When free(p) is called, the information about its chunk on the heap is contained in, say, the locations from p-4 through p-1. This depends on implementation of course, but the details need not concern the programmer. The only thing that the programmer needs to know is that free uses that area of memory to free the chunk of memory from the heap, and that area is derived from the original pointer p.
In other words, if you call free on p, it will only make sense if malloc once returned exactly p.
If you pass in a pointer that wasn't created with malloc, who knows what will lie at p-1, p-2, etc.? It will probably result in a catastrophic failure.

Is the memory of a (character) array freed by going out of scope?

Very much related to my previous question, but I found this to be a separate issue and am unable to find a solid answer to this.
Is the memory used by a (character) array freed by going out of scope?
An example:
void method1()
{
char str[10];
// manipulate str
}
So after the method1 call, is the memory used by str (10 bytes) freed, or do I need to explicitly call free on this as well?
My intuition tells me this is just a simple array of primitive types, so it's automatically freed. I'm in doubt because in C you can't assume anything to be automatically freed.
In this case no you do not need to call free. The value "str" is a stack based value which will be cleaned up when that particular method / scope is exited.
You only need to call free on values which are explicitly created via malloc.
It is automatically freed. If you didn't malloc it, you
don't need to free it. But this has nothing to do with it being
a "simple array of primitive types" - it would be freed if it was
an array of structures. It is freed because it is a local variable.

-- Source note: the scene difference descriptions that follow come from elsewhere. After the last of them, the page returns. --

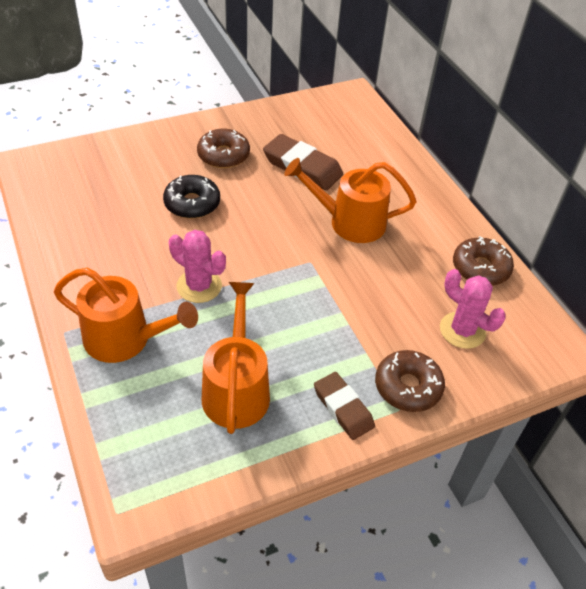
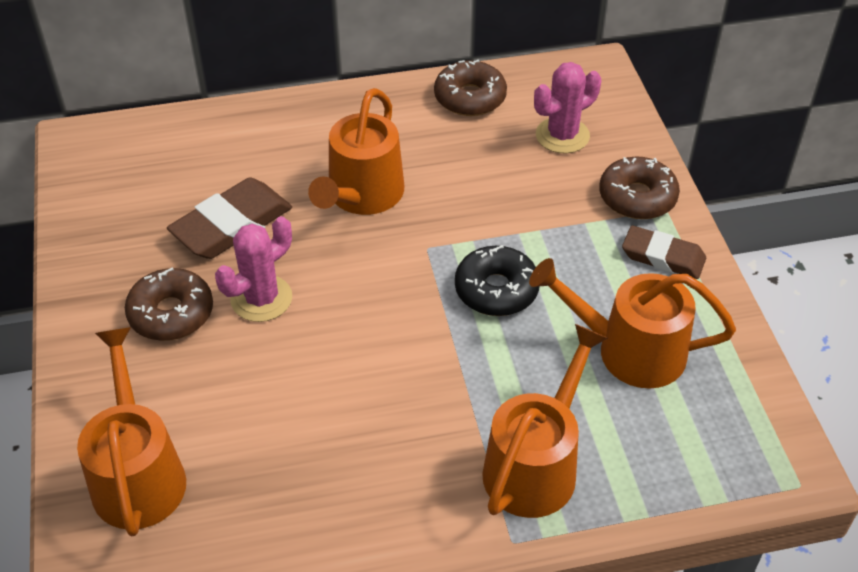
camera: 75 degrees left, 0 degrees up
(107, 164) = (138, 475): none -> orange watering can
(192, 203) = (275, 364): black donut -> black donut (496, 290)
(199, 286) = (450, 372): pink cactus -> pink cactus (261, 299)
(343, 408) = (663, 257): brown eraser -> brown eraser turned 45 degrees clockwise

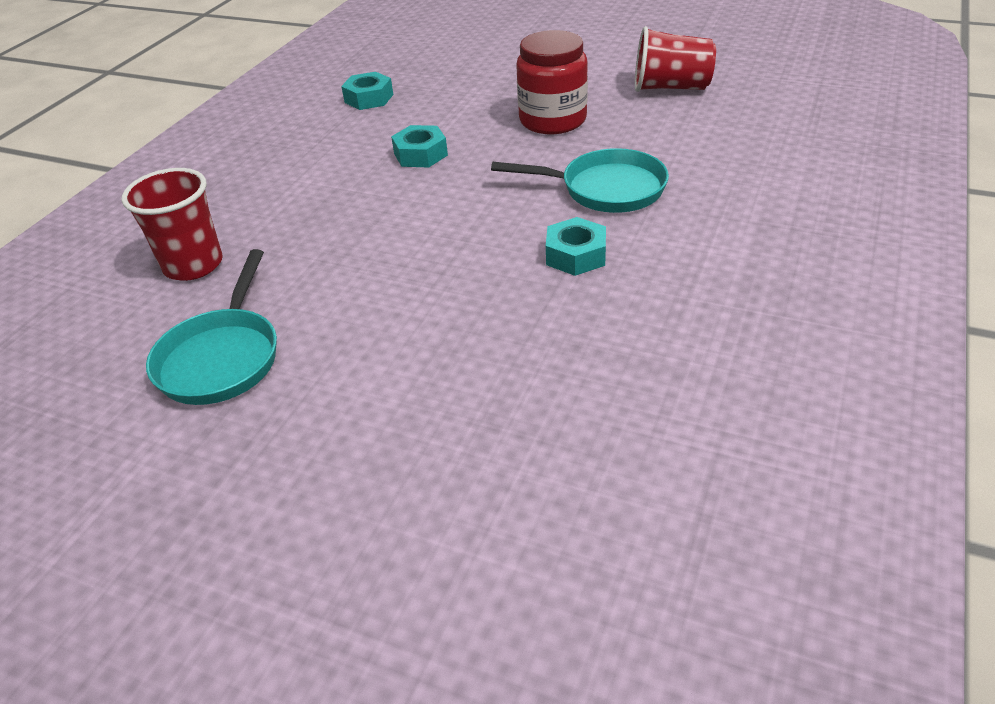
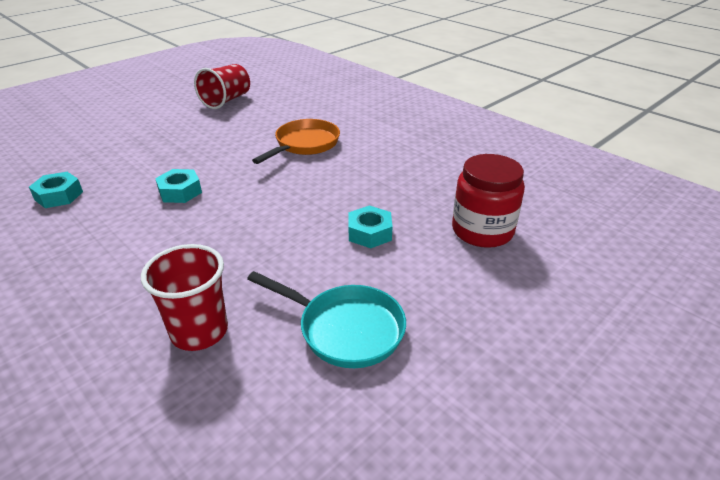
camera: 70 degrees left, 5 degrees down
(552, 120) = (208, 139): red jar -> red jar (482, 231)
(576, 255) = (357, 169): turquoise nut -> turquoise nut (369, 233)
(605, 189) = (304, 144): turquoise pan -> orange pan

Given that you are asking these very basic questions,
I have to ask which C textbook are you using. Personally, I don't believe that you can usefully learn C without
reading Kernighan & Ritchie's The C Programming Language, which
explains all this stuff very clearly.
Yes, it is "freed." (Not free()'ed, though.)
Since str is an automatic variable, it will only last as long as its scope, which is until the end of the function block.

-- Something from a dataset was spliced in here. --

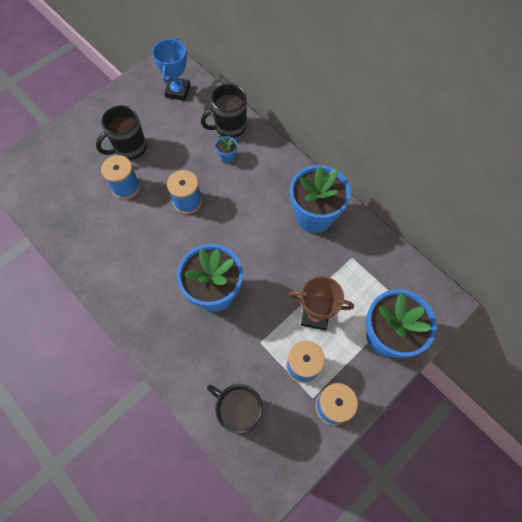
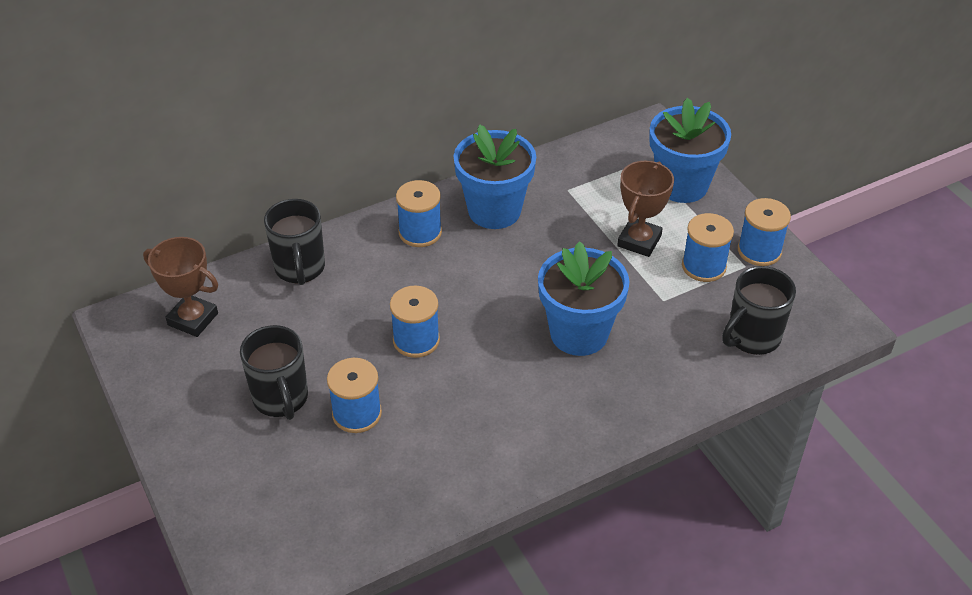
camera: 75 degrees left, 20 degrees down
(178, 91) = (193, 319): blue trophy -> brown trophy
(227, 157) = (355, 281): blue flower pot -> none
(279, 179) = (420, 232): none -> blue spool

Note that you only free() what you malloc().
Yes, the memory is freed automatically once method1 returns. The memory for str is allocated on the stack and is freed once the method's stack frame is cleaned up. Compare this to memory allocated on the heap (via malloc) which you must explicitly free.
No, local variables of this sort are allocated on the stack, so when you return from the procedure the memory is available for the next function call, which will use the memory for its stack frame.
If you use malloc() the space is allocated on the heap, which must be explicitly freed.
I think it's freed not because it's primitives but that it's a local variable and that will be allocated on the stack not the heap. If you don't malloc it then you can't free it as far as I remember.
I'm a bit rusty in C/C++ lately, but I think you're right. As long as you didn't dynamically allocate that memory, you should be fine.
Yes, it is "freed" when it goes out of scope.
No, you don't have to explicitly free it.
The char array is allocated on the stack, so when you return from the function, that stack space is re-usable. You do not need to explicitly free the memory.
Good rule of thumb: if you malloc, you must free.